1.   We briefly address a jurisdictional tangle that could have been avoided by more careful pleading. Despite asserting diversity jurisdiction under the Class Action Fairness Act, the complaint does not specifically allege a principal place of business for either Ciox or ScanSTAT. See Ferrell v. Express Check Advance of S.C. LLC, 591 F.3d 698, 704 (4th Cir. 2010) (holding that entities like Ciox and ScanSTAT are citizens of both the States under whose laws they are organized and in which they have their principal place of business). At oral argument, plaintiffs asserted, without contradiction, that Ciox has its principal place of business in Georgia, Oral Arg. 2:41:14–2:41:25, which is to enough to maintain the required minimal diversity from the two South Carolina-domiciled plaintiffs. Treating that uncontested allegation as a constructive amendment of the complaint under 28 U.S.C. § 1653, we are satisfied the district court had jurisdiction to consider a motion to dismiss for failure to state a claim.

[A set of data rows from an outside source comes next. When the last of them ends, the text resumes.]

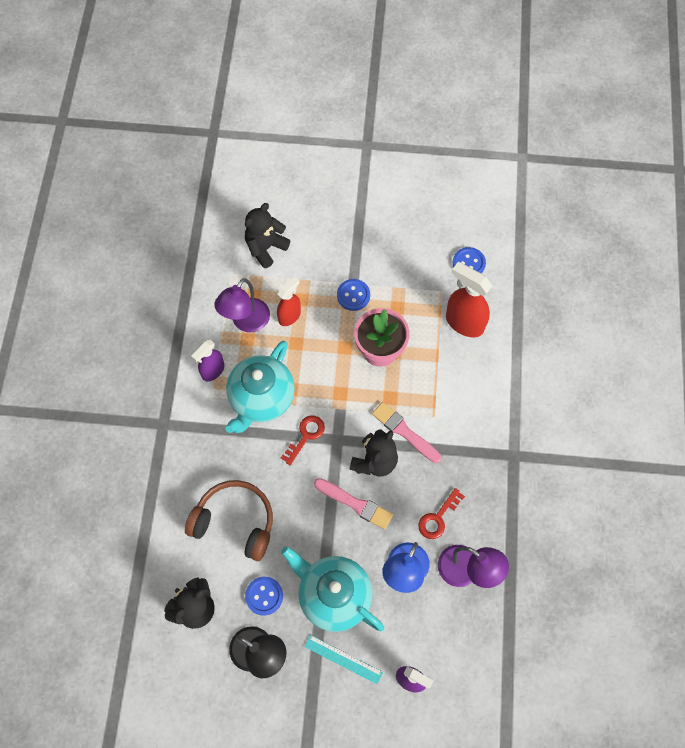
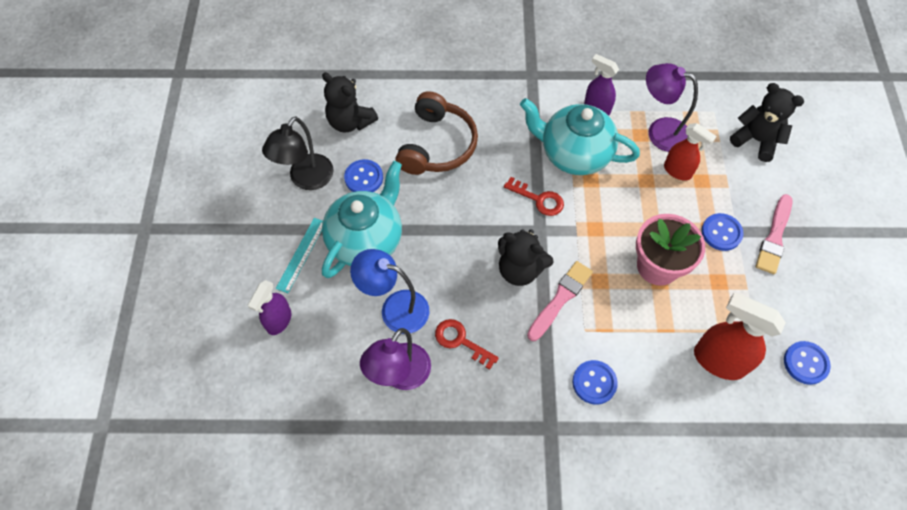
camera: 85 degrees right, 5 degrees down
(355, 504) = (468, 254): pink brush -> pink brush (774, 237)
(464, 323) = (718, 360): red spray bottle -> red spray bottle turned 90 degrees counterclockwise
(478, 416) = (594, 382): none -> blue button

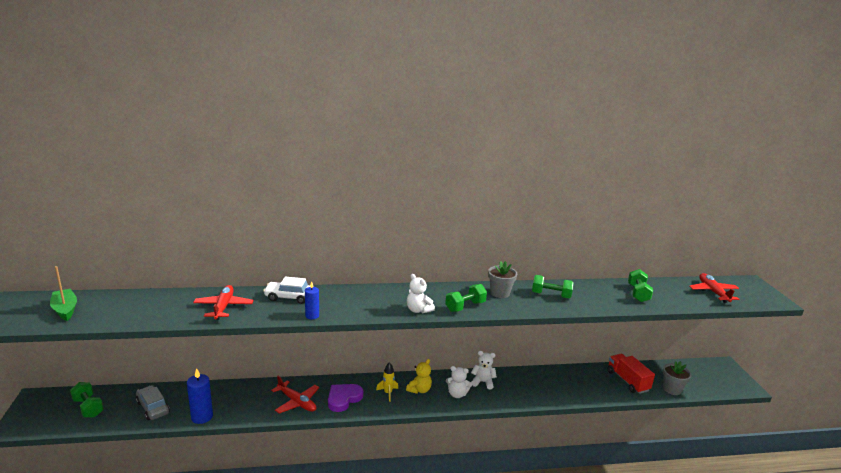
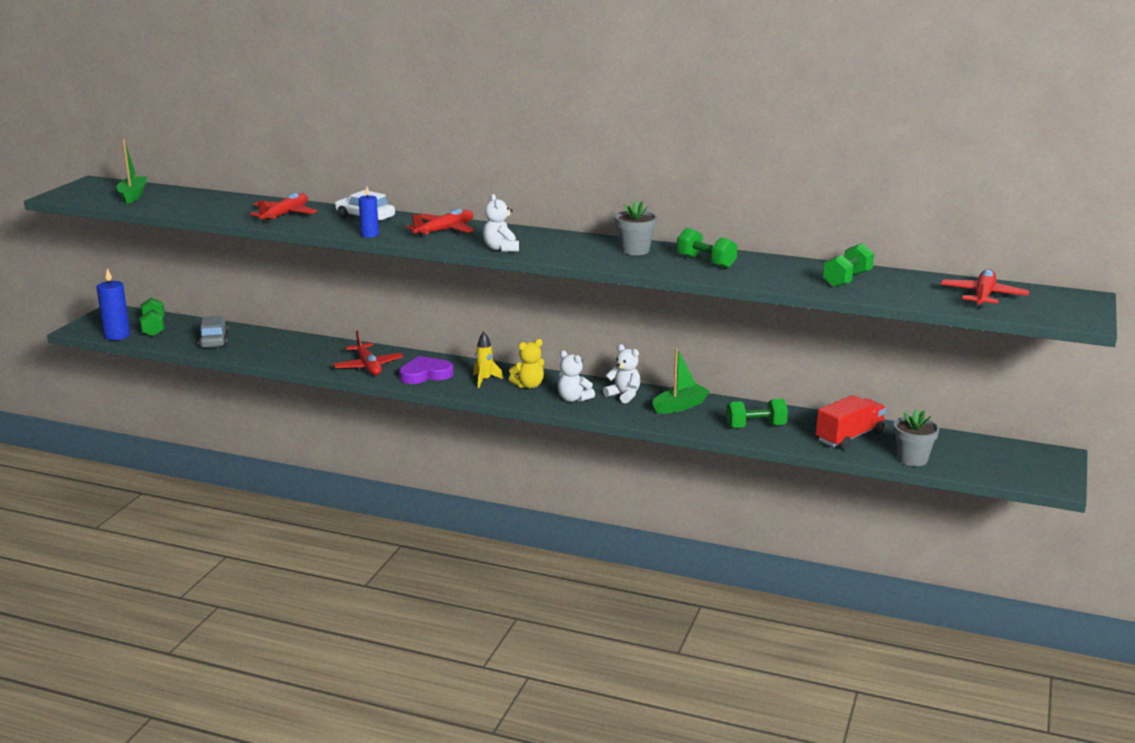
camera: 30 degrees right, 0 degrees up
(202, 417) = (256, 357): blue candle -> blue candle (117, 336)
(361, 300) = (444, 231): none -> red plane
(465, 306) = (566, 254): green dumbbell -> green dumbbell (755, 427)
(521, 382) = (680, 406): none -> green boat
(627, 381) = (849, 437): red truck -> red truck turned 45 degrees clockwise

2.   Plaintiffs suggest they can sue Ciox and ScanSTAT as “agent[s] in possession of funds to which neither the agent nor the principal is entitled.” Thompson Br. 27. It is black letter law, however, that an agent fulfilling—or failing to fulfill—a principal's statutory duty takes on liability to a third party only when the terms of the statute allow. Restatement (Third) of Agency § 7.01 cmt. c; see Faber v. Ciox Health, LLC, 944 F.3d 593, 602 (6th Cir. 2019). The terms of this statute say nothing of the sort.

TOBY HEYTENS, Circuit Judge:

Affirmed by published opinion. Judge Heytens wrote the opinion, in which Judge King and Judge Rushing joined.